Add paddle operator proposal to kubeflow community. #502

tizhou86 · 2021-03-17T12:21:21Z

Add paddle operator proposal to kubeflow community.

terrytangyuan · 2021-03-17T13:22:59Z

proposals/paddle-operator-proposal.md

+
+## Alternatives Considered
+
+One option is to add PaddlePaddle support to the existing tf-operator, but the parameters and operations between two frameworks are quite different. Combining them may make the user experience unnecessarily complicated.


This makes sense. What about the implementation of the operator? Could you leverage https://github.com/kubeflow/common's interface that's used for other operators?

We are using kube-builder as the skeleton for the paddle-operator, part of the kubeflow common components are not necessary for our project, like job controller etc. We'll see whether we can leverage on kubeflow common for advanced features.

Thanks for your reply, we are aware of your concern, technically, we are building our operator with the newest version of kubebuilder which take care of almost all the staff like Informer/Indexer/clienset etc. It leaves out the Reconcile function to be implemented, it also provides CRUD operations directly on resources with context, which means that the kubeflow/common may not necessary in this circumstances.

terrytangyuan · 2021-03-19T21:21:06Z

cc @kubeflow/wg-training-leads @kubeflow/wg-automl-leads

terrytangyuan

This LGTM from me. Please take another look @kubeflow/wg-training-leads @kubeflow/wg-automl-leads as well.

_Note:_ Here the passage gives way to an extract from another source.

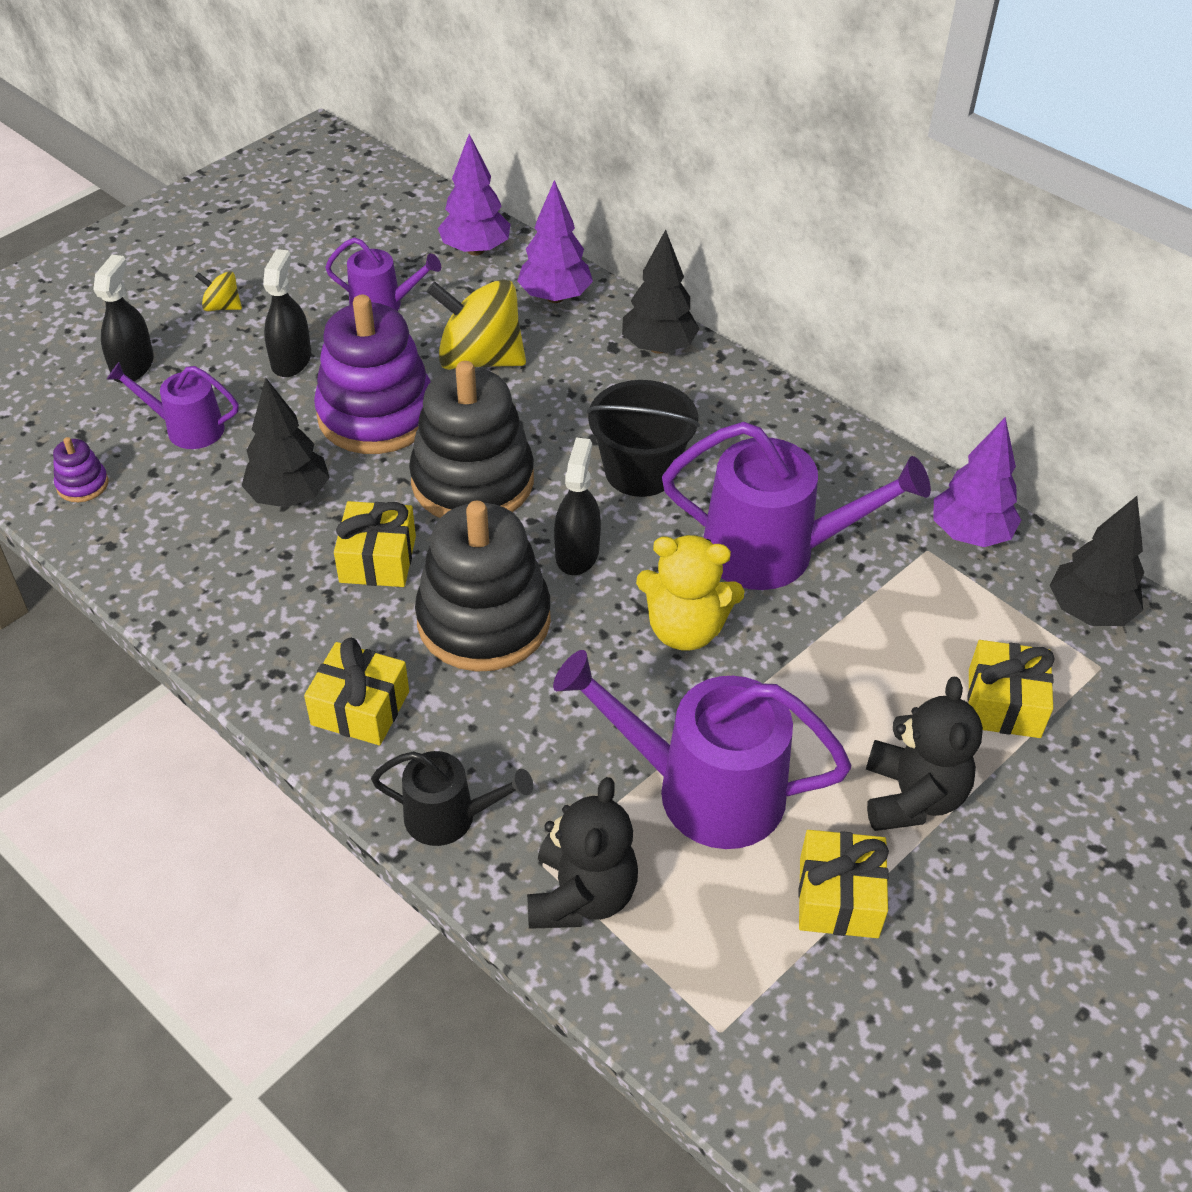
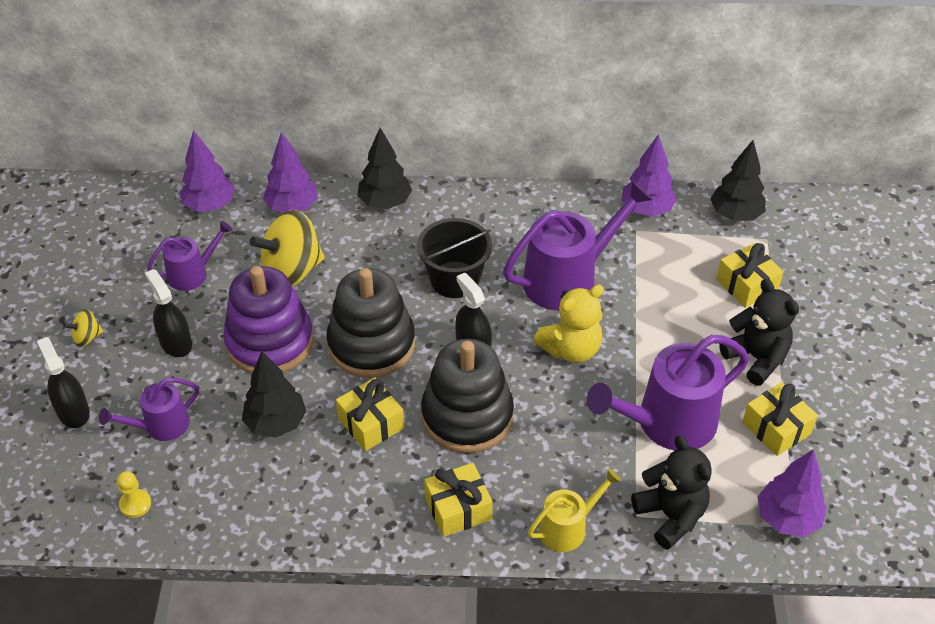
camera: 40 degrees left, 0 degrees up
(82, 484) = (135, 504): purple stacking toy -> yellow pawn
(449, 817) = (567, 528): black watering can -> yellow watering can
(723, 1013) = (787, 519): none -> purple tree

@tizhou86 @kuizhiqing Are you planning to transfer the existing repo https://github.com/PaddleFlow/paddle-operator to Kubeflow org once this is approved? @Bobgy @theadactyl Any questions or concerns on this?

terrytangyuan · 2021-03-22T15:07:35Z

/hold

PatrickXYS

Awesome!

Only nits comment

PatrickXYS · 2021-03-22T18:03:19Z

proposals/paddle-operator-proposal.md

+* Paddle Operator Architecture on Kubernetes, please check out [design-arch](https://github.com/PaddleFlow/paddle-operator/blob/main/docs/design-arch.md)  
+* Paddle training job instance fault tolerant, please check out [design-fault-tolerant](https://github.com/PaddleFlow/paddle-operator/blob/main/docs/design-fault-tolerant.md)
+* Co-scheduling training job to prevent job instances from resource deadlock, please check out [design-coschedule](https://github.com/PaddleFlow/paddle-operator/blob/main/docs/design-coschedule.md)


All link expired

Since we've just merged the new refactoring, I'll fix it soon.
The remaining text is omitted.